Lycée Lotfi à Oran

Harcelée pour sa chevelure, par le proviseur d’un lycée, à Oran.

Au lycée de la capitale de l’ouest algérien qui était une cité symbole d’émancipation mentale et culturelle, le proviseur a trouvé le moyen d’harceler une de ses disciples. Et il le fait pour une coiffure et non pour ses résultats ou pour un autre comportement. Une histoire de tenue, qu’il considère osée ou mal au point. Une chevelure frisée qui l’agace, disent les « post » des réseaux de la toile.

Les parents, dont la mère s’est présentée le dimanche 12 novembre à l’établissement, mais n’a pas été reçue, d’après un article du quotidien d’informations « El-Watan ». Le lendemain, lundi, la fille se fait de nouveau renvoyer, à cause toujours de ses cheveux. Il lui a été exigé de ramener ses parents. Sa mère est revenue mercredi et trouve le directeur en réunion. Jeudi, en elle été reçue.

Jamais l’arbitraire ne s’est autant gonflé en Algérie, que depuis que les malsains charlatans se sont déclarés gardiens, à partir des années 1980, des valeurs et en justiciers d’une morale rétrograde. Le pays continue de sombrer dans l’obscurantisme. Alors que la jeunesse avide de liberté ne cesse de manifester, alors qu’elle subit quotidiennement des brimades.

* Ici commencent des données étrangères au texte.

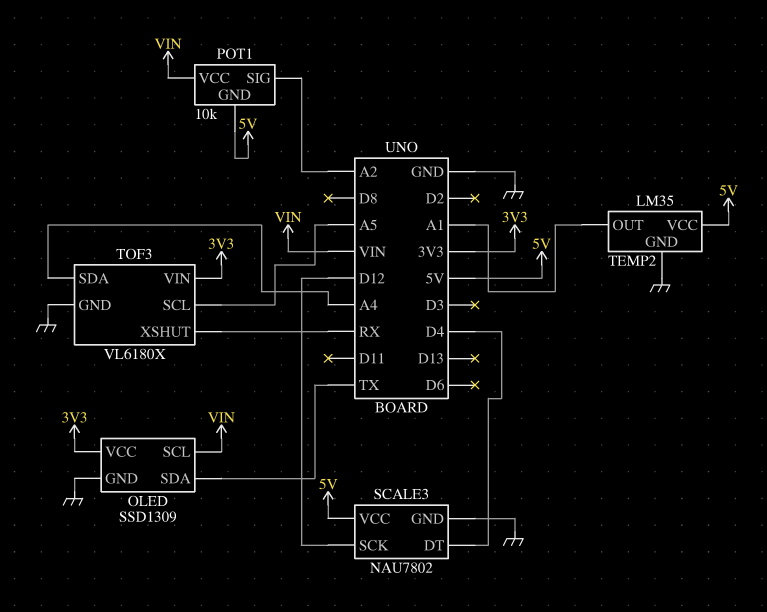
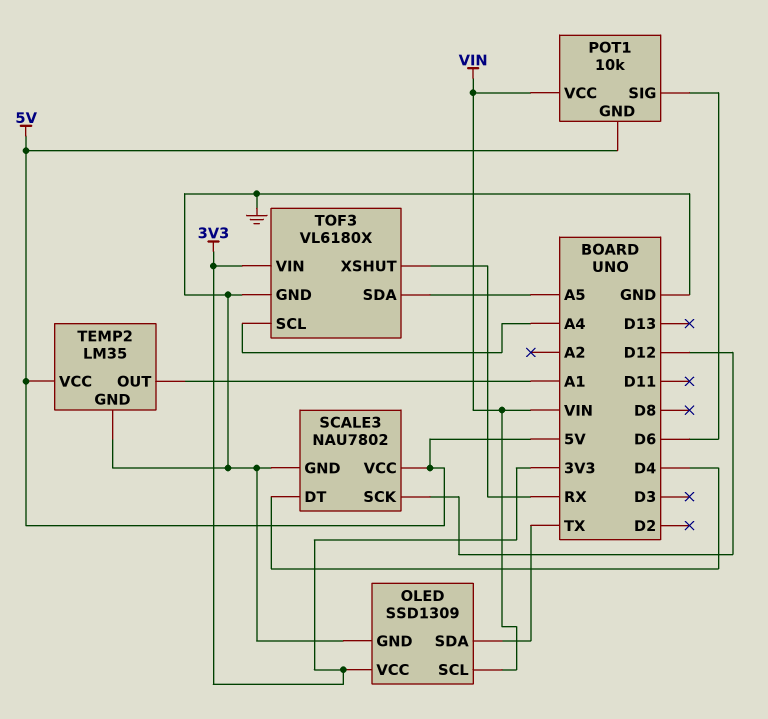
POT1 pin SIG: A2 -> D6
TOF3 pin SCL: A5 -> A4
TOF3 pin SDA: A4 -> A5

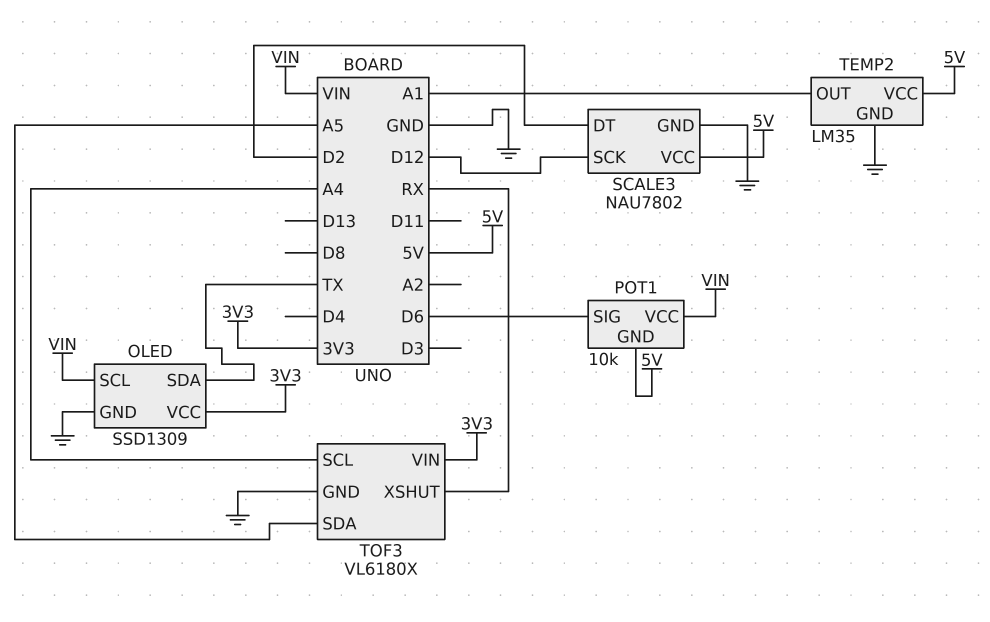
SCALE3 pin DT: D4 -> D2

Pourtant la concernée est une championne d’Afrique et de Méditerranée en escrime. Et juridiquement est majeure par émancipation selon ces actes. Car N. B., 16 ans, est vraiment sportive de haut niveau. Et ce qui lui est dû, devait être une conséquence à cet administrateur de lycée. Aucune explication n’est donnée à ce stade de l’affaire.

Par contre les exigences qui ont été faites par l’établissement, dont les responsables ont assigné à la fille de quitter le lycée, pour n’y revenir qu’avec les cheveux attachés, lissés ou coupés. Or sa tignasse est relativement courte et ne peut être plus réduite. 

C’est aussi le climat général que vit le pays qui autorise que des bureaucrates s’immiscent dans le choix de look des personnes. Les réactions sur les réseaux sociaux Net, sont des condamnations unanimes et généralisées.

Les militants féministes en tête se sont offusqués de cette réaction myogène d’un bureaucrate qui s’occupe, non plus de pédagogie, de futilités qui se rajoutent à un contexte de pandémie mettant déjà en difficultés les citoyens de tous les âges.

La réactivité des responsables de la tutelle tarde. Alors que l’éducation dans une Algérie qui en proie aux pires vices, est mainte fois interpellée par sa jeunesse.